O rapper Oruam, cuja prisão preventiva foi decretada nesta semana, se tornou alvo de mais uma complicação para o Poder Judiciário. Ele se tornou réu no dia 26 de janeiro pelo crime de disparo de arma de fogo, em ação que tramita na 2ª Vara do Foro de Santa Isabel, em São Paulo.

De acordo com a denúncia, o disparo ocorreu durante uma festa, na presença de outras pessoas, em área residencial de Igaratá.
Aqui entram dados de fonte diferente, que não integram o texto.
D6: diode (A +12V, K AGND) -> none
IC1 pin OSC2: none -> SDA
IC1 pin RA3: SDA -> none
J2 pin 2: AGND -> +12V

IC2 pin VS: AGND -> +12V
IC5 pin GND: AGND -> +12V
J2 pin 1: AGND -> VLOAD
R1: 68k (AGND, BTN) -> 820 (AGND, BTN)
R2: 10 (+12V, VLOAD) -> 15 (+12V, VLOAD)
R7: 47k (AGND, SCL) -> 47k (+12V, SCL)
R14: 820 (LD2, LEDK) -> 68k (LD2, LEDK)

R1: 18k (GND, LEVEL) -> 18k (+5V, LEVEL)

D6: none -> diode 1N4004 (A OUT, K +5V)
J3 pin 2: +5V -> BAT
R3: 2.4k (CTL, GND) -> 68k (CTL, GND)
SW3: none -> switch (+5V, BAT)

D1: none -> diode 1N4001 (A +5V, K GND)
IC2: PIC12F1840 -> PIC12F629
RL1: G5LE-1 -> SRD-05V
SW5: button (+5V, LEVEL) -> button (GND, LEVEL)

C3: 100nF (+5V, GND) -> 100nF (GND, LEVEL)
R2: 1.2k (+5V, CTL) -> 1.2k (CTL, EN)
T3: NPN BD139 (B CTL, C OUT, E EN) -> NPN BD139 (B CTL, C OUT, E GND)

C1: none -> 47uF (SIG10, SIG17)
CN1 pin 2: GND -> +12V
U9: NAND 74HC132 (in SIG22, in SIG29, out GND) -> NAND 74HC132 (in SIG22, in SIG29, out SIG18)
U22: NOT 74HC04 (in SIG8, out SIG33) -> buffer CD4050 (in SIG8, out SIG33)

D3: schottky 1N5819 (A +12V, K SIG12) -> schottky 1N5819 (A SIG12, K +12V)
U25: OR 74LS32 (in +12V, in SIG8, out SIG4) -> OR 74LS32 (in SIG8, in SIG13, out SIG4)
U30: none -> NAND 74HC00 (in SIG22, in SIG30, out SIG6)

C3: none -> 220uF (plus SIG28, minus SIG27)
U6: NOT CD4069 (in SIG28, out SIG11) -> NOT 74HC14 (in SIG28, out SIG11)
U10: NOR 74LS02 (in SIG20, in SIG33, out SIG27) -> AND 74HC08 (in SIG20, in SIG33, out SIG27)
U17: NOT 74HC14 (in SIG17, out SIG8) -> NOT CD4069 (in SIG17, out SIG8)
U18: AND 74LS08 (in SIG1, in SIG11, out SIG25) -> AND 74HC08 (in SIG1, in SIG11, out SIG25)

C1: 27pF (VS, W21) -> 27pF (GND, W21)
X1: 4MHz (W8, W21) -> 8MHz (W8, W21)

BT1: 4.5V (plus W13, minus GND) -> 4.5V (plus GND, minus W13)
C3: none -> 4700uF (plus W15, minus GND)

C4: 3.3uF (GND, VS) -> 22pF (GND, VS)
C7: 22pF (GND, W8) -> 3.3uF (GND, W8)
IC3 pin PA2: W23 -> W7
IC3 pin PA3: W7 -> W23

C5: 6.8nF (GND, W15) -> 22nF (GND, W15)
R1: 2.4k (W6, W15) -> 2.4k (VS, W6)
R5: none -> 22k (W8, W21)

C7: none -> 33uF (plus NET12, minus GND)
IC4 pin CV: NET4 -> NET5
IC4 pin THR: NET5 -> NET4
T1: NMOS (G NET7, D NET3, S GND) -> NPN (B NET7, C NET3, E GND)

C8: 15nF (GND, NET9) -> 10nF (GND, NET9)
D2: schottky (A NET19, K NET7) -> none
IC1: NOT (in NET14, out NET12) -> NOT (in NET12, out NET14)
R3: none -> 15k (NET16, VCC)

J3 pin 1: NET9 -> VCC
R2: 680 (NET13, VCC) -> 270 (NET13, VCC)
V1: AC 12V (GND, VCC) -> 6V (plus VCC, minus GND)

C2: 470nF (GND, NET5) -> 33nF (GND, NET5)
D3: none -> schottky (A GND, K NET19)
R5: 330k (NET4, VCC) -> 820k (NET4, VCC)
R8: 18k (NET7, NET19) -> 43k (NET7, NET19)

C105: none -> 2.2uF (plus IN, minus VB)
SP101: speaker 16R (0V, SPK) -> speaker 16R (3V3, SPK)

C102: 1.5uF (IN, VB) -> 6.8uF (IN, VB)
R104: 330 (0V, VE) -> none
O momento foi registrado em vídeo compartilhado pelo próprio artista em seu perfil no Instagram.

Na quarta-feira (4/2), a juíza responsável expediu carta precatória para que Oruam seja citado no Rio de Janeiro, etapa que abre prazo de 10 dias para apresentação de defesa.

O rapper é considerado foragido desde terça-feira (3/2), quando o Superior Tribunal de Justiça revogou seu habeas corpus concedido em 2025 em outro processo criminal. A medida ocorreu após descumprimentos reiterados do uso da tornozeleira eletrônica.

A defesa já informou que Oruam não pretende se entregar, o que dificulta o cumprimento da citação e pode atrasar a tramitação do processo e a definição do veredicto.